Cesaret kimi zaman ‘Merhaba’ diyerek içeri girer kimi zamansa çat kapı burnunuzun dibinde biter. Cesaret; ruhunuzun yapamam diyen savunmalarını bir anda bertaraf etmektir. Çoğumuza göre imkansızı başarmanın çıkış yoludur. Cesareti olan, bir gün her şeyi çözer mantığı da oradan gelir. Sizinle nasıl karşılaşırsa karşılaşsın, yanında bir miktar korku, bir miktar heyecan, bir miktar endişe getirecektir. Kiminiz korkudan, kiminiz heyecandan, kiminizse endişeden pay alacaksınız kendinize. Hangi duyguyu yaşarsanız yaşayın onunla karşılaşmanın bir nevi yüzleşme olduğunun farkına varın. Çünkü onun sizi karşılaması tesadüf değildir. Onun sayesinde fark edemediğiniz birçok şeyi kavrayabilir, atmakta zorlandığınız adımları, açmaktan korktuğunuz kapıları açabilirsiniz. Cesaret sadece gelir. Onunla hareket edip etmemek sadece size bağlıdır.
Cesaret dendiğinde uçaktan aşağıya paraşütle atlamak kadar büyük şeyler geliyor bazılarının aklına.

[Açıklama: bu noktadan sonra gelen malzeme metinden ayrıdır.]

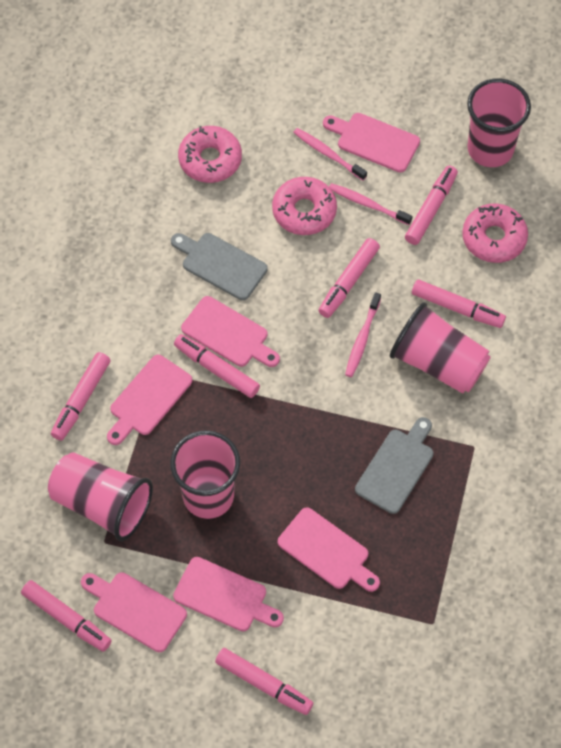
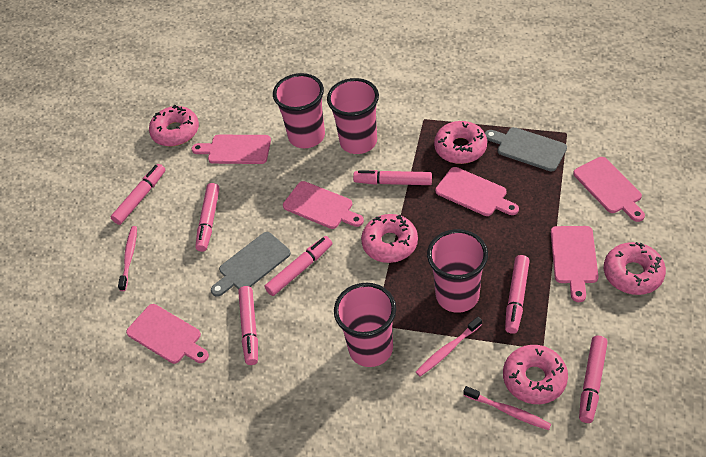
pink donut: 3 -> 5

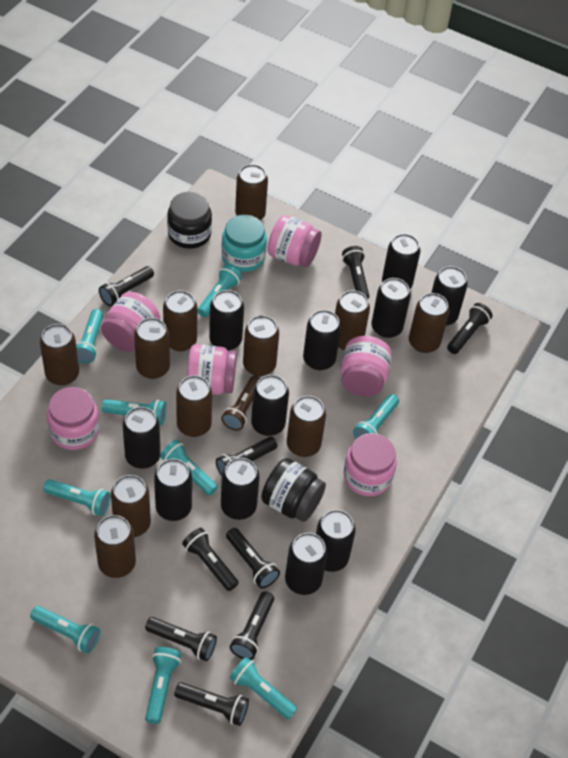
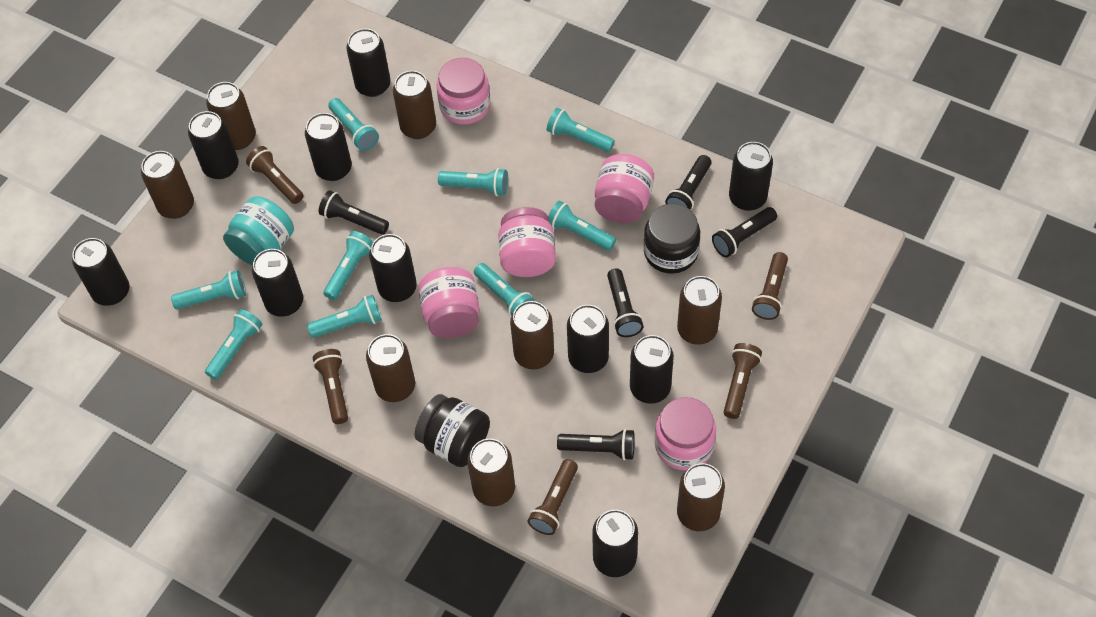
black can: 11 -> 10
black flashlight: 9 -> 5
brown can: 11 -> 8
brown flashlight: 1 -> 5
pink jar: 6 -> 5

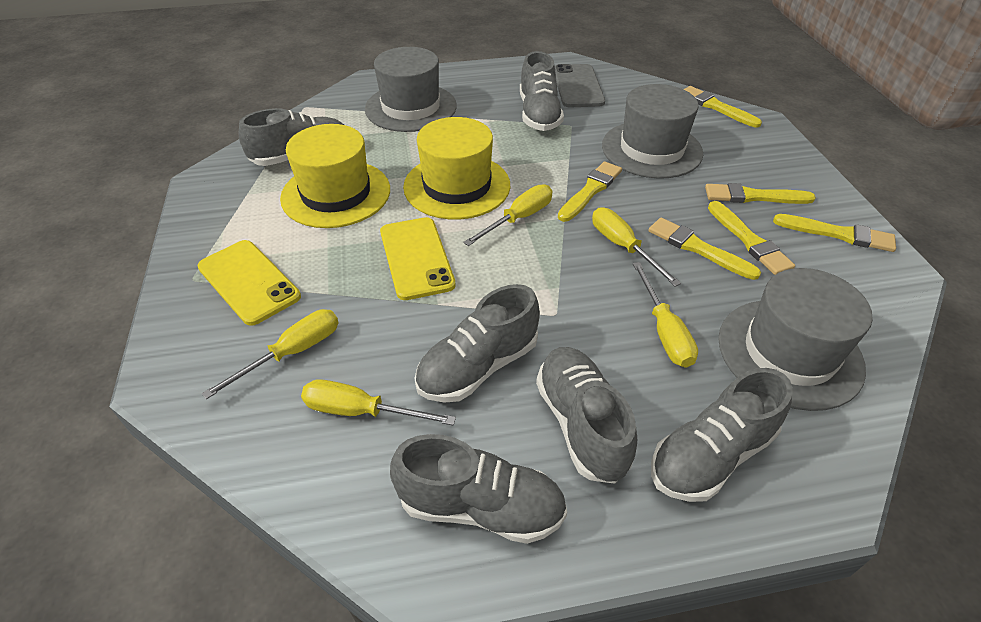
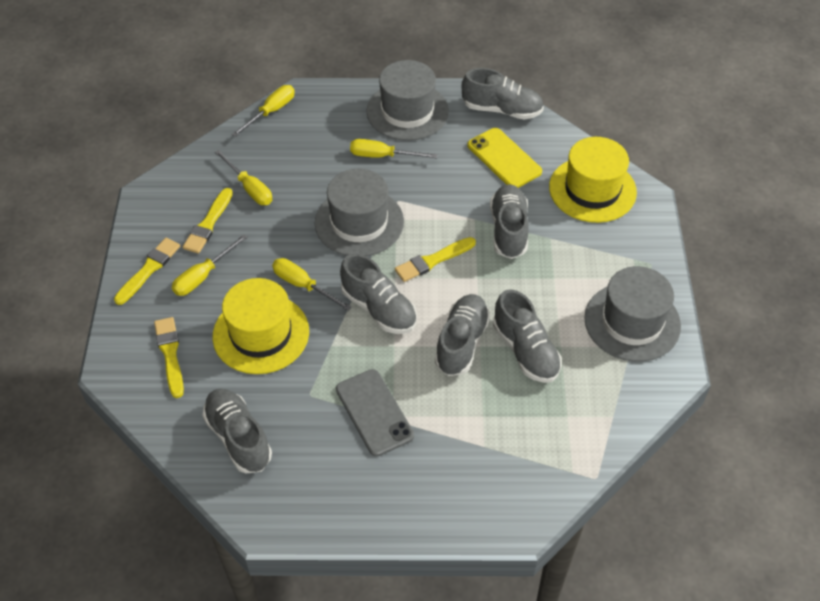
yellow brush: 6 -> 4
yellow phone: 2 -> 1

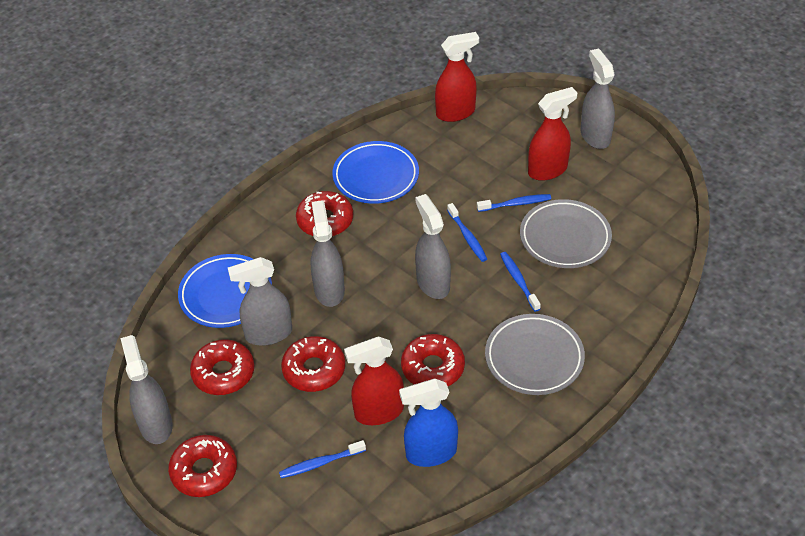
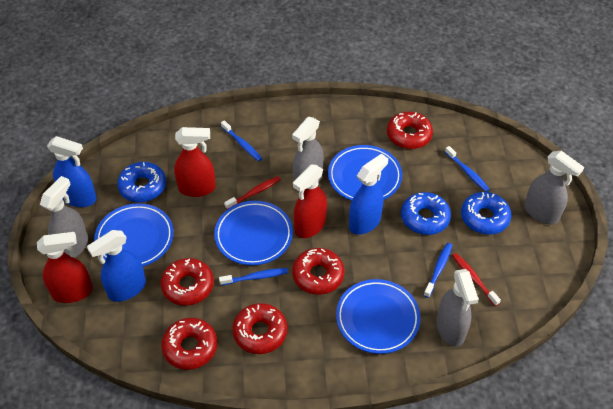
blue donut: 0 -> 3
blue plate: 2 -> 4
blue spray bottle: 1 -> 3
grey plate: 2 -> 0
grey spray bottle: 5 -> 4
red toothbrush: 0 -> 2

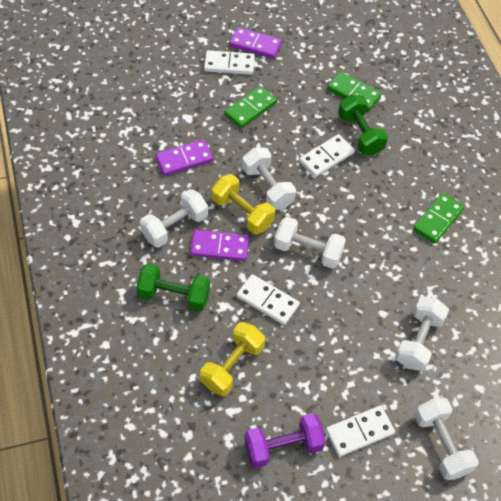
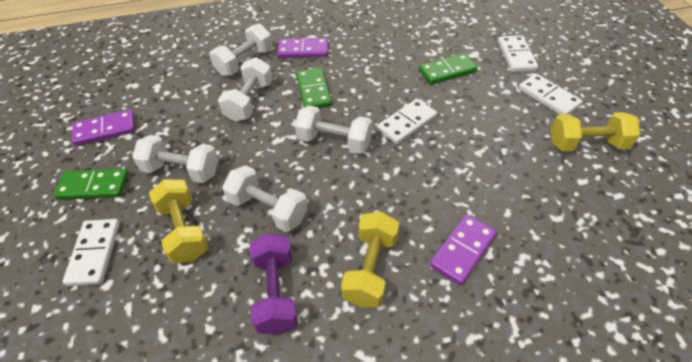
green dumbbell: 2 -> 0
yellow dumbbell: 2 -> 3

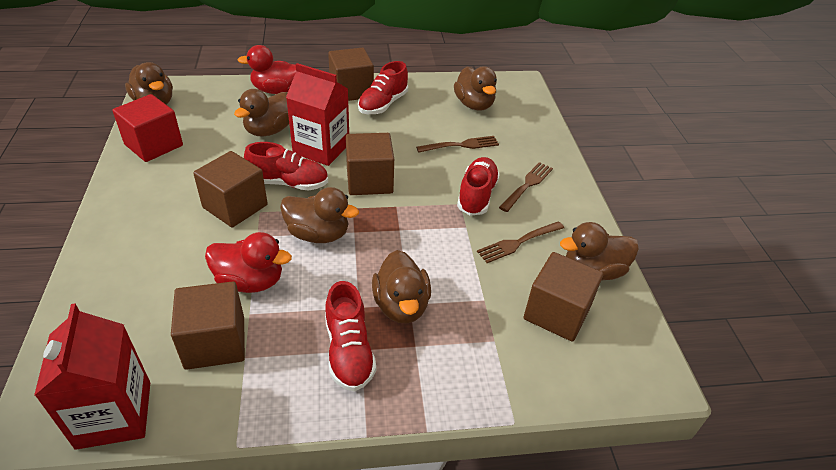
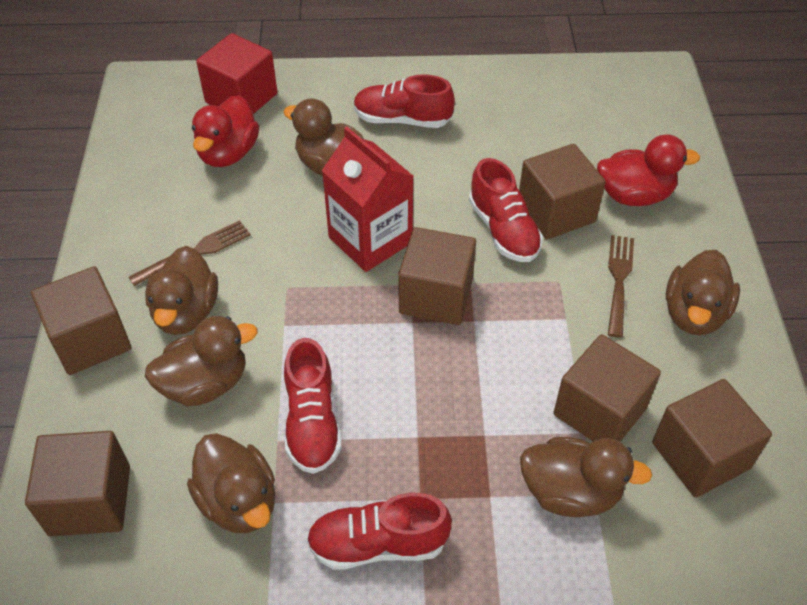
brown cube: 5 -> 6
brown fork: 3 -> 2
red carton: 2 -> 1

O yüzden size ‘En son ne zaman cesaret gösterdiniz ?’diye sorsalar belki de çoğunuz cevap veremeyeceksiniz. Çocukluğunuzu hatırlayın. Bisiklete binmeye çalıştığınız o zamanları. Şimdi düşündüğünüzde çok basit gelebilir fakat düşeceğim korkusu ve öğreneceğim hevesi bir araya geldiğinde yaşadığın heyecanı hatırla! Cesaretli davranıp defalarca, düşe kalka öğrenmediniz mi binmeyi? Alışkanlıklarınızdan vazgeçtiğinizde, yeni şeyler denemek istediğinizde, hangi bölümü okumak istediğiniz de bile bir cesaret yatıyor. Şimdi dikkatlice düşünün. En son ne zaman cesaret gösterdiniz?
Cesaretin büyüğü küçüğü yoktur.
Kendinizi herhangi bir konuda atacağınız adımlar konusunda azımsamayın. Bazen küçük gördüğünüz bir şeye atacağınız adım gelecekte ‘iyi ki yapmışım’ diyeceğiniz bir şey olacak. Bunu asla bilemezsiniz. Ne olacağını görmek için cesaretinizi kullanmanız gerekir. Fakat bu cesaret aklınızdan ayrılmış bir cesaret olmamalı. Bir anlık gafletle ettiğiniz cesaret, duvara çarpan bir etki yaratabilir. Anlayacağınız cesaretli davranmak aptal olmayı getirmemelidir.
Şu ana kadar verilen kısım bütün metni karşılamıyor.